What Luttwak is suggesting is that the richer China gets, and the more it is in an economic position to translate riches into power, the more weak and powerless it should appear to the world, so it will be taken for granted rather than suspected and subjected to economic sanctions. Really? Then say good-bye to Walmart and Apple.
Luttwak suggests to China, “Why fight when you can grovel while making more money and spending it on making even more money after that?”
But no big country in the world has ever been like that; even Switzerland has built up a credible defense. Mearsheimer argues, to the contrary, that countries grow rich to be strong enough to take what they want from other countries, rather than suffer what they must at their hands. This is wisdom from Thucydides, who wrote it 2,500 years ago, about the war between Athens and Sparta: still the template of international studies now as when it was dogma in the Cold War, which ended in 1998. But it is autumn and it will soon be winter again.
What is the role of the Philippines in all this? Nothing but to keep away from fights not its own. It is all well and good to call a reef by a local name, but is it worth inviting Chinese animosity when there is nothing between China and us, but the ambivalence of America and the self-interest of the other Southeast Asian countries and Japan, who will strike their own deals with China after using us up as a bargaining chip?

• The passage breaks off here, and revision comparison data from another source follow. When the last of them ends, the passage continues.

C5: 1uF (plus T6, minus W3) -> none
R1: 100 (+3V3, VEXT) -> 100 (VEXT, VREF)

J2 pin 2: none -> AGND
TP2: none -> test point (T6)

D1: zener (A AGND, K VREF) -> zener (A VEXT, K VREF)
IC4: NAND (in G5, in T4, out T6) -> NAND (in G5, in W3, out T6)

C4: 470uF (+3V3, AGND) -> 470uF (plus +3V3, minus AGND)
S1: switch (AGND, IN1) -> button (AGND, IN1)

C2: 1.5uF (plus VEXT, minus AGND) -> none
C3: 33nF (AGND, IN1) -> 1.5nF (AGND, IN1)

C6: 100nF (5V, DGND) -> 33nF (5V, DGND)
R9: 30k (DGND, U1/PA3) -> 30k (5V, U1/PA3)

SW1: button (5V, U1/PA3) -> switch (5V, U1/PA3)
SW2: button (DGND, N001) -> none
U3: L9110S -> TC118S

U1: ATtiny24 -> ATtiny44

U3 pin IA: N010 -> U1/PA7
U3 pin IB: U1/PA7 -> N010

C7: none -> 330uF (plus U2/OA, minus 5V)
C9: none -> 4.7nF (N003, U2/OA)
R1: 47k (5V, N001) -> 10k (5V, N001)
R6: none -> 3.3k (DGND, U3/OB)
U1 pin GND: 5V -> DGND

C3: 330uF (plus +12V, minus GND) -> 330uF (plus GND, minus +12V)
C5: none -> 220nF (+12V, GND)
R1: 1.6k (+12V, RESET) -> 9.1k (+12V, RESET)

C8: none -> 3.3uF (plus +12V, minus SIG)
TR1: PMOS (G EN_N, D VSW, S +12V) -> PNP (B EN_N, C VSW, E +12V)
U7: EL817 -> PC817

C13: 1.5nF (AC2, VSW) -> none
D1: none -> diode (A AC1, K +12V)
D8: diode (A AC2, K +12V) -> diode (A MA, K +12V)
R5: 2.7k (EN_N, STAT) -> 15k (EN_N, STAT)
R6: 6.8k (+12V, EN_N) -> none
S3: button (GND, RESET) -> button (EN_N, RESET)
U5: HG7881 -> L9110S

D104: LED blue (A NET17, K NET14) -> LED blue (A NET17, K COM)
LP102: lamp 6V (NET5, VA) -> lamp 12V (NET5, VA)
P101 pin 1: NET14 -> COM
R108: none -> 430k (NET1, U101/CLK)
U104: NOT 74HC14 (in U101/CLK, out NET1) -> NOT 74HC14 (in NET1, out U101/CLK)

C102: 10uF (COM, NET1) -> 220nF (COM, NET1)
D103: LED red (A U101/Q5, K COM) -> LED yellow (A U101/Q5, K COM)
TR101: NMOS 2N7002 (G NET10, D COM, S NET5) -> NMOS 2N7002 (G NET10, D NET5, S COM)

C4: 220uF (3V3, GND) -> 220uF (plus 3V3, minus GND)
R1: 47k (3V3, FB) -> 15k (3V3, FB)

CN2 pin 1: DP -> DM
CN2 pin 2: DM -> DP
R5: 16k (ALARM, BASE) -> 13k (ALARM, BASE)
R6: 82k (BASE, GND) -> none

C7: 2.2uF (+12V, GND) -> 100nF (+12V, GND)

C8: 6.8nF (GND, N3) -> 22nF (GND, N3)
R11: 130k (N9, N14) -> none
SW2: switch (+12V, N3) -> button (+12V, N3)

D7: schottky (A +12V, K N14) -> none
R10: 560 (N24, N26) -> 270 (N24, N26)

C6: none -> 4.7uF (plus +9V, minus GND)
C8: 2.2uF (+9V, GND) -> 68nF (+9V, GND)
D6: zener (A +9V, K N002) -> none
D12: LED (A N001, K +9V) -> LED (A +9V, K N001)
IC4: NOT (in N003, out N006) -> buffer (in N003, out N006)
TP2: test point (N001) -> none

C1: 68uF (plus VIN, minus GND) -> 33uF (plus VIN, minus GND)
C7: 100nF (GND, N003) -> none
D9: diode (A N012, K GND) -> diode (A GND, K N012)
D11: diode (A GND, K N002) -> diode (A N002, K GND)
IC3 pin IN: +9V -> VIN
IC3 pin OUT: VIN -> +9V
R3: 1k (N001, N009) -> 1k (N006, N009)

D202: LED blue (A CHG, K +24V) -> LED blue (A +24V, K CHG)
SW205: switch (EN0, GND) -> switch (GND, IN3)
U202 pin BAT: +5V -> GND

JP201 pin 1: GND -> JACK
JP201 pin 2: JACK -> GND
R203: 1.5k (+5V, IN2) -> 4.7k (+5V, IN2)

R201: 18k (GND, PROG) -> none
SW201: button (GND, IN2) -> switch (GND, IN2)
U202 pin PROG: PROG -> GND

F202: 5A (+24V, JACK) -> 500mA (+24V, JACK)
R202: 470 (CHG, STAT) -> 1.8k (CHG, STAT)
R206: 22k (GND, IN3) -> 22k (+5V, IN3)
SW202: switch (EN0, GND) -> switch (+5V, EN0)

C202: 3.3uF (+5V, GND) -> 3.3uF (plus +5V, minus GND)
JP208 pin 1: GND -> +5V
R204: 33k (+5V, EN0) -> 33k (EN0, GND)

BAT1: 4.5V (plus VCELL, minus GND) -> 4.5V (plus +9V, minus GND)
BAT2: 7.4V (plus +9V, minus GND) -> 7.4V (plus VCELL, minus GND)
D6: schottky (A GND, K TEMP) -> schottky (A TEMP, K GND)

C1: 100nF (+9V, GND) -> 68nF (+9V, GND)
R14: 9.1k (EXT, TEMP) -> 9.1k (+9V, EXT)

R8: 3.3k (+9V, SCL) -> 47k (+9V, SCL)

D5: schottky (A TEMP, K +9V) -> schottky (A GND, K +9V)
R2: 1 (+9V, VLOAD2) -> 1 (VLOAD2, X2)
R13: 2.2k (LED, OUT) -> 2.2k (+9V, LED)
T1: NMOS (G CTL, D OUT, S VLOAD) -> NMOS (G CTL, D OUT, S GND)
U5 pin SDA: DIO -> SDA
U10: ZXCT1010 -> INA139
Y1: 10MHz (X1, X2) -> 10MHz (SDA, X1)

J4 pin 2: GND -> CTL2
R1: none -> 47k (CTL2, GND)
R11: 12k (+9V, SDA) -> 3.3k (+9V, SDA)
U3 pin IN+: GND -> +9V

The only American interest is the unrestrained freedom to navigate in the South China Sea. But this is perfectly congruent with China’s interest to allow that freedom without exception—but only out of courtesy to foreign guests in what established cartography has long called the south Chinese sea. “Please help yourselves to the water,” China is saying, pretty much as sheiks allowed desert travelers at Bedouin wells. “You are welcome to the water as guests.”
Should the Philippines join a regional group against Chinese pretensions in the South China Sea? No. We don’t need a group hug with the powerless. We enjoy what countries on the Asian mainland do not: the stopping power of water that kept even England free across a narrow channel.
Should the Philippines deal with the Chinese problem in tandem with another great power? The answer is no. We can do that more competently by ourselves because as much as another power can help us in dealing with our powerful nextdoor neighbor, it can also sell us up river to China. This neutrality may annoy the US but is the posture that all future Philippine governments will take.